Begitu cepatnya pergantian barang yang masuk keluar, menyebabkan terjadinya penumpukan barang lama yang tidak terbeli dan akhirnya menjadi sampah.
Belum lagi masalah pencemaran air yang diakibatkan oleh limbah pewarna tekstil berbahan kimia yang mencemari sungai atau sumber air di sekitar pabrik. Begitu banyak pabrik fast fashion yang tidak memikirkan pengolahan limbah mereka sendiri.
Dikutip dari Dailymail.co.uk, di Kenya terdapat tumpukan sampah baju murah hasil pabrik fast fashion.
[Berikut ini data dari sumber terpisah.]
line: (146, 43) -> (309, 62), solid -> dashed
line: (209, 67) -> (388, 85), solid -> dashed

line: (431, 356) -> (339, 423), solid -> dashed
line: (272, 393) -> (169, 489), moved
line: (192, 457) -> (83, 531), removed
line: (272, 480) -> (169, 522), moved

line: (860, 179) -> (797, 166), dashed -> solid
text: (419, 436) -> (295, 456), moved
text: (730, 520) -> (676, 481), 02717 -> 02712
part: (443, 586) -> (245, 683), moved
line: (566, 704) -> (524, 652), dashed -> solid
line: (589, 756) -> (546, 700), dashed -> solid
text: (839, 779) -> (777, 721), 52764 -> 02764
Bahkan, terlalu banyak baju yang terlalu rusak dan kotor sehingga sudah tidak bisa untuk digunakan kembali, seperti budaya “thrifting” yang kita kenal. Hal itu telah menimbulkan masalah kesehatan dan kerusakan lingkungan serius di daerah tersebut.
Fast fashion banyak menggunakan bahan polyester sebagai bahan utama dalam pembuatan produknya, sementara polyester merupakan bahan dengan pelepasan emisi karbon lebih banyak daripada kapas karena mengandung plastik. Plastik merupakan bahan yang sangat sulit terurai. Di Indonesia sendiri produksi sampah tekstil menyentuh angka satu juta ton setiap tahunnya.
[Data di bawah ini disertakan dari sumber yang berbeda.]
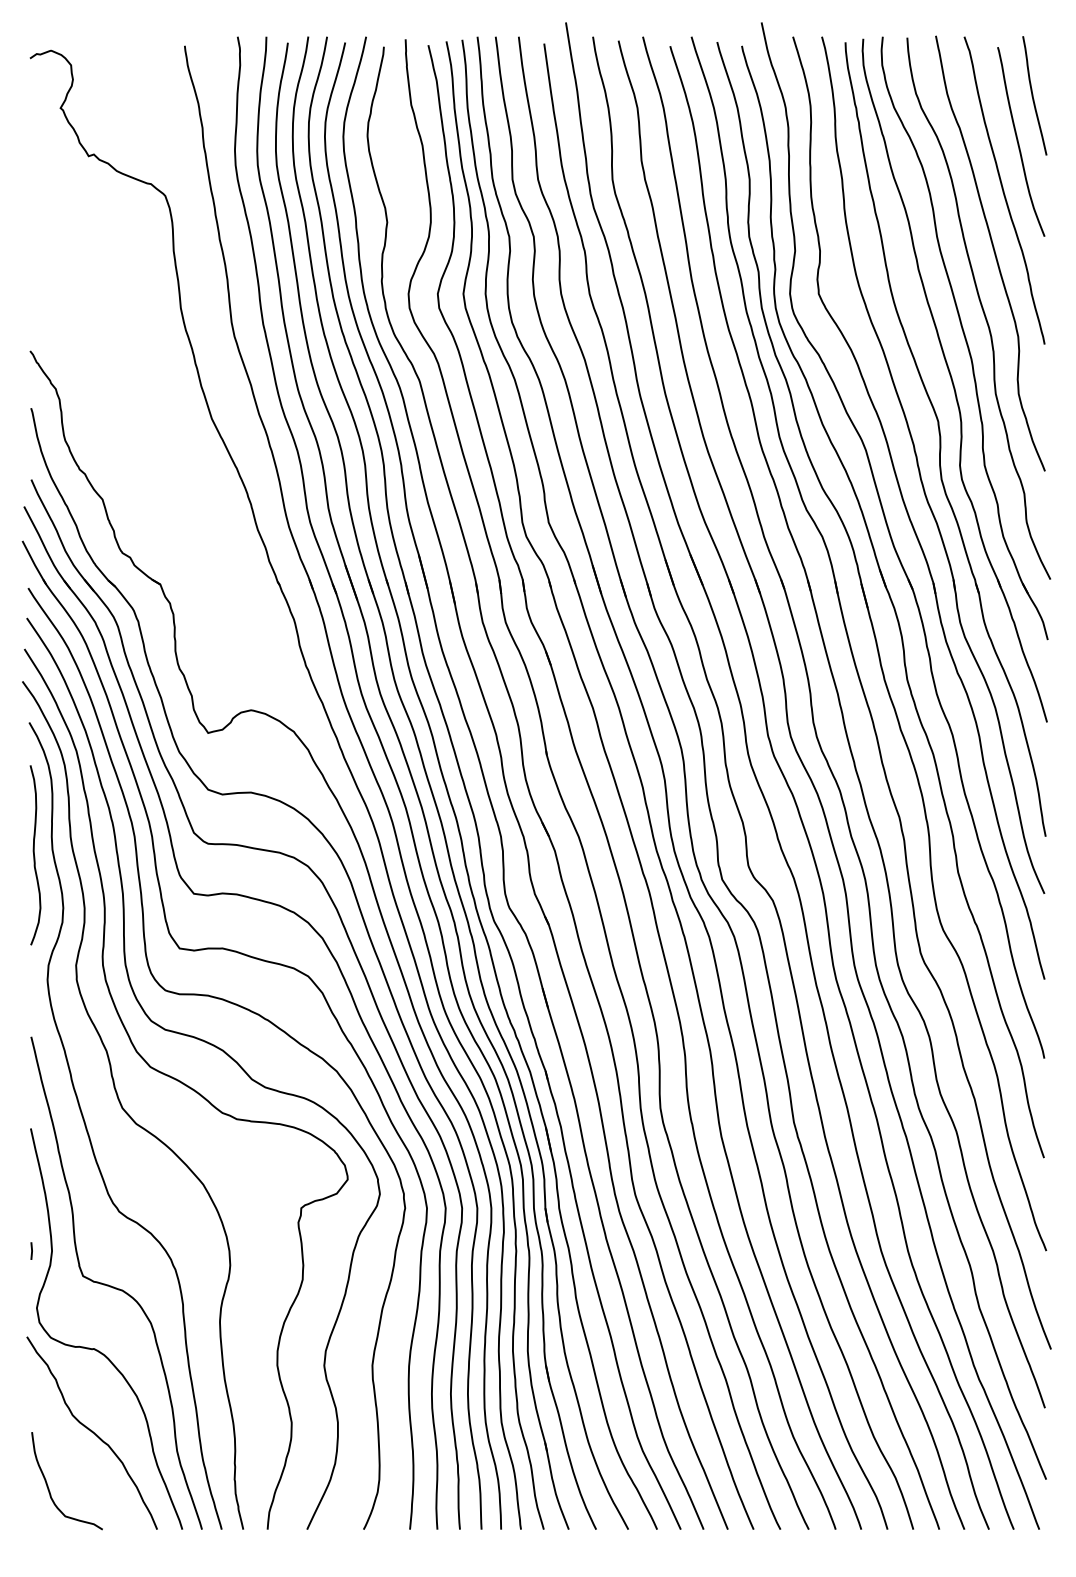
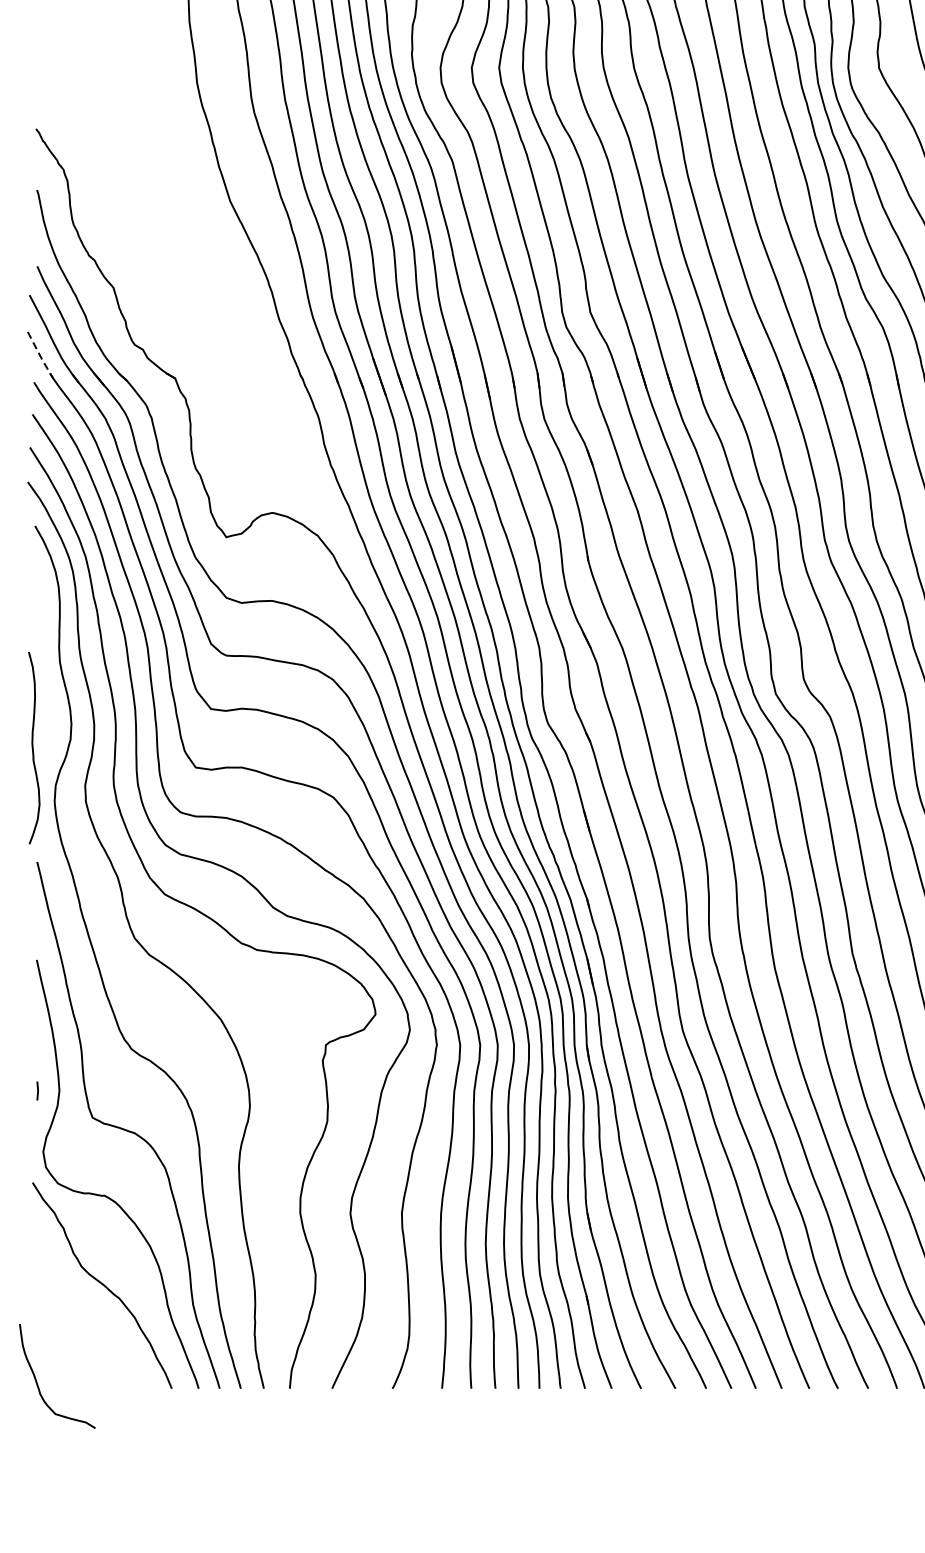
line: (34, 564) -> (40, 357), solid -> dashed
curve: (34, 855) -> (33, 748), moved
curve: (49, 1488) -> (38, 1384), moved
Sudah banyak gerakan yang menyuarakan hentikan berbelanja secara impulsif. Banyak fashion designer menyelenggarakan acara fashion show dengan tema mengkritik fast fashion sehingga terbentuk sebuah konsep baru, yaitu Ethical Fashion.
Ethical Fashion sangat berbeda dengan fast fashion. Ethical fashion berfokus kepada sikap etis suatu perusahaan fashion, seperti bagaimana sikap perusahaan itu terhadap pekerjanya, bagaimana mereka memperlakukan buruh mereka, dan hak-hak pekerjanya, serta berfokus terhadap kualitas produk serta proses pembuatan agar tidak merusak lingkungan. Konsep ini juga sangat memilih dengan teliti soal bahan pewarna, motif, serta pengrajin dengan designer.
Konsep ini merupakan konsep bagi kedua pihak, baik pembeli dan perusahaan. Bagi pembeli, jika menerapkan konsep ethical fashion, biasanya mereka akan membeli barang-barang preloved agar tidak menjadi sampah, atau bahkan memodifikasi barang preloved tersebut agar menjadi barang yang lebih unik dan memiliki nilai trendy. Sementara bagi perusahaan, mereka akan memperhatikan dampak lingkungan, kelayakan produk dan hak-hak pekerja.
Mengurangi sampah pakaian tidak hanya menjadi pekerjaan rumah bagi pemerintah, sebagai konsumen juga perlu ikut membantu dengan memiliki gaya hidup yang sederhana dan memikirkan dampak lingkungan. Misalnya dengan membeli barang dengan kualitas tinggi sehingga bisa digunakan dalam jangka waktu yang lama dan mendaur ulang pakaian yang layak dipakai. (*/)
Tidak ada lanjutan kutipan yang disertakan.